Pourquoi le marché est-il indispensable ?
Comme le dit Thomas Coutrot, "à moins de supposer l’émergence d’un « homme nouveau » altruiste, on voit mal, en l’absence de marchés et d’incitations monétaires, ce qui motiverait les producteurs à partager gratuitement l’information privative dont ils disposent, ni à utiliser efficacement les ressources de leur entreprise pour économiser le capital et satisfaire les consommateurs. " Sans marché, il s'ensuit une baisse de la productivité, les travailleurs-travailleuses n'étant pas rémunérés selon leur mérite, ils n'ont aucune raison de faire des produits de bonne qualité ou de ne pas faire les "passagers clandestins", c'est-à-dire de se reposer sur d'autres travailleurs-travailleuses de l'entreprise. Je le sais moi-même pour être sans cesse la victime de ces "passagers clandestins" qui se reposent sur le travail des autres lorsque je fais des projets en groupe à l'université. Ainsi, je fais le travail que les autres ne font pas, ce que je suis obligé de faire pour ne pas faire capoter les projets. Ainsi sur un groupe de 4 personnes, il y en a souvent une qui ne fait quasiment rien, qui fait juste acte de présence, ou bien deux qui travaillent à moitié. Economiquement, cela ne peut qu'échouer.

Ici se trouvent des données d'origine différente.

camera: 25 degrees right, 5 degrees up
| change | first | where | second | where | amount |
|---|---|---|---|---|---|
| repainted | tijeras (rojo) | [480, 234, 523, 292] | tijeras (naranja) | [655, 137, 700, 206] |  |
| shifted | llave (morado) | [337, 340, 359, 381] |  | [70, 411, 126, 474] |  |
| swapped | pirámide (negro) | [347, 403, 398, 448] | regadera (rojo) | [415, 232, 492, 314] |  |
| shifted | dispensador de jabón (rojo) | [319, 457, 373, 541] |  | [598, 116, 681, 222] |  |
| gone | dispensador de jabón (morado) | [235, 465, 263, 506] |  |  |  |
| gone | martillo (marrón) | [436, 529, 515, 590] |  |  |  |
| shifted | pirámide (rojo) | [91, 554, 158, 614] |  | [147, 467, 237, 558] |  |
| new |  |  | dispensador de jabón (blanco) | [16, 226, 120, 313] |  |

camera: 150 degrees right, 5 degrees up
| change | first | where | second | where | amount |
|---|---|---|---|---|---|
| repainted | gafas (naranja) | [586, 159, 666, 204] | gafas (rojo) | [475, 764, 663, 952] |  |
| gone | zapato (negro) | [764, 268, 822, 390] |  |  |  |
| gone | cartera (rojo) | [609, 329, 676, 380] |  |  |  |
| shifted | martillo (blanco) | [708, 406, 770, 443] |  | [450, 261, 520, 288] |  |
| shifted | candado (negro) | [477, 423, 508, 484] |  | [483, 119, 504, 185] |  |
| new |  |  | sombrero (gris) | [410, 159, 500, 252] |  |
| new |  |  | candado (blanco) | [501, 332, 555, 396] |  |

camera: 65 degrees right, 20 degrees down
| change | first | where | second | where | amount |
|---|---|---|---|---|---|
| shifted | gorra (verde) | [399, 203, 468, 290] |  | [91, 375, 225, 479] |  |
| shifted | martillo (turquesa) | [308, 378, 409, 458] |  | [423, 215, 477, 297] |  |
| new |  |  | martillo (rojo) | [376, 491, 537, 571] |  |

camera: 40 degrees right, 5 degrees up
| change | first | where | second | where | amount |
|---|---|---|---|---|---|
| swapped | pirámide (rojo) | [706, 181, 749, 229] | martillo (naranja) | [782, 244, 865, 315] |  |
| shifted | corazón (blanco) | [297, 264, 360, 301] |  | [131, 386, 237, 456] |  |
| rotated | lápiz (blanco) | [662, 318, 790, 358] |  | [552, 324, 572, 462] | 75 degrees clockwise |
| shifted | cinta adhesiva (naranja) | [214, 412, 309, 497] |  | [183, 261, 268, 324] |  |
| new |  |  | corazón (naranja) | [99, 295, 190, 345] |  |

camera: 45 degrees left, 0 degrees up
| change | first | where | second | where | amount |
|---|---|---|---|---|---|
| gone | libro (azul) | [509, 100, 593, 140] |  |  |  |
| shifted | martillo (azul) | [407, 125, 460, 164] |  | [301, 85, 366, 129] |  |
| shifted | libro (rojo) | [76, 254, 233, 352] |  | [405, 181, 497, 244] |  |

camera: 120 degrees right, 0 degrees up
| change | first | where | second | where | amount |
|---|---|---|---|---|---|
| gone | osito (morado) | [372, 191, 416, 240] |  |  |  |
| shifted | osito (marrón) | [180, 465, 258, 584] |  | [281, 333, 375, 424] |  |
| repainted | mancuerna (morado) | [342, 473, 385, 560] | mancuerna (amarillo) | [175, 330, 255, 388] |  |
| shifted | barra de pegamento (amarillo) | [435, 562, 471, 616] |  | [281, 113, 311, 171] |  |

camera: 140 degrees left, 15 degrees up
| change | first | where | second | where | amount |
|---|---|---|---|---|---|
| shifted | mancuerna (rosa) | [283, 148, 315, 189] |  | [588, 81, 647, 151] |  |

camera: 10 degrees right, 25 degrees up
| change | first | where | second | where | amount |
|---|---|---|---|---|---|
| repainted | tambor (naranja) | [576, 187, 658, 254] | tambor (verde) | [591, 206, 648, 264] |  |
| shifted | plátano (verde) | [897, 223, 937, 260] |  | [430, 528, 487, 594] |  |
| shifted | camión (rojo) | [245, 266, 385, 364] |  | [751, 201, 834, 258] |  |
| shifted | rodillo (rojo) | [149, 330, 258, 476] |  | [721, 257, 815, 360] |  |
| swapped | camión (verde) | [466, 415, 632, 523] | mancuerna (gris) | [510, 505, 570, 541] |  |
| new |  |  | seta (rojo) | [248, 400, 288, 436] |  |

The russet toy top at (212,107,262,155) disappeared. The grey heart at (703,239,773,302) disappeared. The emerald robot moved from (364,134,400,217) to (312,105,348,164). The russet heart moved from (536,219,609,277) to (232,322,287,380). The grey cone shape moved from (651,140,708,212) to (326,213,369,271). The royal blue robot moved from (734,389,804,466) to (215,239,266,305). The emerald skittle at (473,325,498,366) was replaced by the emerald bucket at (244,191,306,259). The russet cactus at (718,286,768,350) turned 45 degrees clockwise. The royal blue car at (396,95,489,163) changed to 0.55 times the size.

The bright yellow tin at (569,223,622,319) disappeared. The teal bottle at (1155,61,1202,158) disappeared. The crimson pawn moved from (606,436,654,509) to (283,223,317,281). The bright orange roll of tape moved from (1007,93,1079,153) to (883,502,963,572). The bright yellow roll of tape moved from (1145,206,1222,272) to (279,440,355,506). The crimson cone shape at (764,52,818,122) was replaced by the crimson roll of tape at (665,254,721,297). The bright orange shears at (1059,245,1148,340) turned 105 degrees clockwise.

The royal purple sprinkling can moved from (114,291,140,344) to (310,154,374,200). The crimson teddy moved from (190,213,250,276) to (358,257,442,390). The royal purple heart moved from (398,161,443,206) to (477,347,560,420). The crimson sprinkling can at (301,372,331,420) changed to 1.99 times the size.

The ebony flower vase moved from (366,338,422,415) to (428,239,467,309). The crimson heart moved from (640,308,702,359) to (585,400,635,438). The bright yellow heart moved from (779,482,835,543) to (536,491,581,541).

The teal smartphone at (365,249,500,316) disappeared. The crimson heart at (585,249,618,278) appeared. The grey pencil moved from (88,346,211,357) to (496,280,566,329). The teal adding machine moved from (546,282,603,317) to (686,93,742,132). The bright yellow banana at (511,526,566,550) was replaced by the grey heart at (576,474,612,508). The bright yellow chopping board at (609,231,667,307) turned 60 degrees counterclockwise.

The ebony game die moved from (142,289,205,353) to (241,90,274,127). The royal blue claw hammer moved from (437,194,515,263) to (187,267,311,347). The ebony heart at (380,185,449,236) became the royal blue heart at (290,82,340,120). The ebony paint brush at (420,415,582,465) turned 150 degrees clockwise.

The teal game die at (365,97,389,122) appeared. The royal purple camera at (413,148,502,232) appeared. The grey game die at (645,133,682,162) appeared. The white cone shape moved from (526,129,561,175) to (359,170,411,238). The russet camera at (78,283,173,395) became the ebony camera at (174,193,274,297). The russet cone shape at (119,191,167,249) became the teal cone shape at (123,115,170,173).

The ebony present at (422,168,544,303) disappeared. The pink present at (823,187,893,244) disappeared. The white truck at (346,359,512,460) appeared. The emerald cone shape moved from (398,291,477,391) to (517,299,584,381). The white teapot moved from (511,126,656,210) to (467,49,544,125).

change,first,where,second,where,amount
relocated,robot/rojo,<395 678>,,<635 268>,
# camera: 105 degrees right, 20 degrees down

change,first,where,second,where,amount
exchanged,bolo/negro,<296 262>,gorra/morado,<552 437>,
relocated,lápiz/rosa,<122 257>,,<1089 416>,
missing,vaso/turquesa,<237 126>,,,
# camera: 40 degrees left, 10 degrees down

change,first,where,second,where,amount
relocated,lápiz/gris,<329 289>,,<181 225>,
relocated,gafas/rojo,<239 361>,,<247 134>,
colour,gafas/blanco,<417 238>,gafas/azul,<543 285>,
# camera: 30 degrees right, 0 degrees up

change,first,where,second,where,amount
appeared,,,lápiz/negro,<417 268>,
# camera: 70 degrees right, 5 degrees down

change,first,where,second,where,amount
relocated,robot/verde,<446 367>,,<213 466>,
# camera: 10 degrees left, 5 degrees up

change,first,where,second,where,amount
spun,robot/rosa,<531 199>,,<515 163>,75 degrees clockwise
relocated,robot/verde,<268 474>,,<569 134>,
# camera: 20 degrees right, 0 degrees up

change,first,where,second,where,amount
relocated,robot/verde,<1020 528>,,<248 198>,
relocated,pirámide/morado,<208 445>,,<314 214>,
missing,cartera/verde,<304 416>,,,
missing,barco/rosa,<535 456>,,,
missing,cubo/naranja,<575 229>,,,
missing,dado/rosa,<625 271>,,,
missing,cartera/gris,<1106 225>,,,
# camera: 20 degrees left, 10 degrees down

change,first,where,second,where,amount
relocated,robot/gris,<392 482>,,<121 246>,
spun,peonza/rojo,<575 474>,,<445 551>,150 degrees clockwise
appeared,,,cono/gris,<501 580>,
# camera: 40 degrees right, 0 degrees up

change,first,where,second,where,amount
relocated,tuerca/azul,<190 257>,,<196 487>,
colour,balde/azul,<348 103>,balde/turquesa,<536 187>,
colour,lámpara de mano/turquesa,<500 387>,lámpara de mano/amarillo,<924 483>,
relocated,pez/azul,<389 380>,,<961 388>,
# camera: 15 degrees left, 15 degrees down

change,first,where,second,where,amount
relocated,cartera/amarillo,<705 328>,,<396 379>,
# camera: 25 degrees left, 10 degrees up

Pourquoi faut-il abolir le capitalisme alors ?
Jean Jaurès dans son Discours de Lille (1900) l'a bien expliqué :
"le système capitaliste, le système de la propriété privée des moyens de production, divise les hommes en deux catégories, divise les intérêts en deux vastes groupes, nécessairement et violemment opposés. Il y a, d'un côté, ceux qui détiennent les moyens de production et qui peuvent ainsi faire la loi aux autres, mais il y a de l'autre côté ceux qui, n'ayant, ne possédant que leur force travail et ne pouvant l'utiliser que par les moyens de production détenus précisément par la classe capitaliste, sont à la discrétion de cette classe capitaliste."
Et puis comme Karl Marx l'a expliqué en long, en large et en travers, la classe capitaliste s'approprie une grande partie du travail du prolétariat qu'elle ne mérite pas. Et Michel Bakounine a expliqué aussi que "les conséquences de cette concurrence bourgeoise sont désastreuses pour le prolétariat. Forcés de vendre leurs produits — ou bien les produits des ouvriers qu'ils exploitent — au plus bas prix possible, les fabricants doivent nécessairement payer leurs ouvriers le plus bas prix possible. Par conséquent, ils ne peuvent plus payer le talent, le génie de leurs ouvriers. Ils doivent chercher le travail qui se vend, qui est forcé de se vendre, au marché le plus bas. Les femmes et les enfants se contentant d'un moindre salaire, ils tâchent d'employer les enfants et les femmes de préférence aux hommes, et les travailleurs médiocres de préférence aux travailleurs habiles, à moins que ces derniers ne se contentent du salaire des travailleurs malhabiles, des enfants et des femmes. Il a été prouvé et reconnu par tous les économistes bourgeois que la mesure du salaire de l'ouvrier est toujours déterminée par le prix de son entretien journalier : ainsi, si un ouvrier pouvait se loger, se vêtir, se nourrir pour un franc par jour, son salaire tomberait bien vite à un franc. Et cela par la raison toute simple : c'est que les ouvriers, pressés par la faim, sont forcés de se faire concurrence entre eux, et le fabricant, impatient de s'enrichir au plus vite par l'exploitation de leur travail, et forcé d'un autre côté, par la concurrence bourgeoise, à vendre ses produits au plus bas prix possible, prendra naturellement les ouvriers qui, pour le moindre salaire, lui offriront le plus d'heures de travail."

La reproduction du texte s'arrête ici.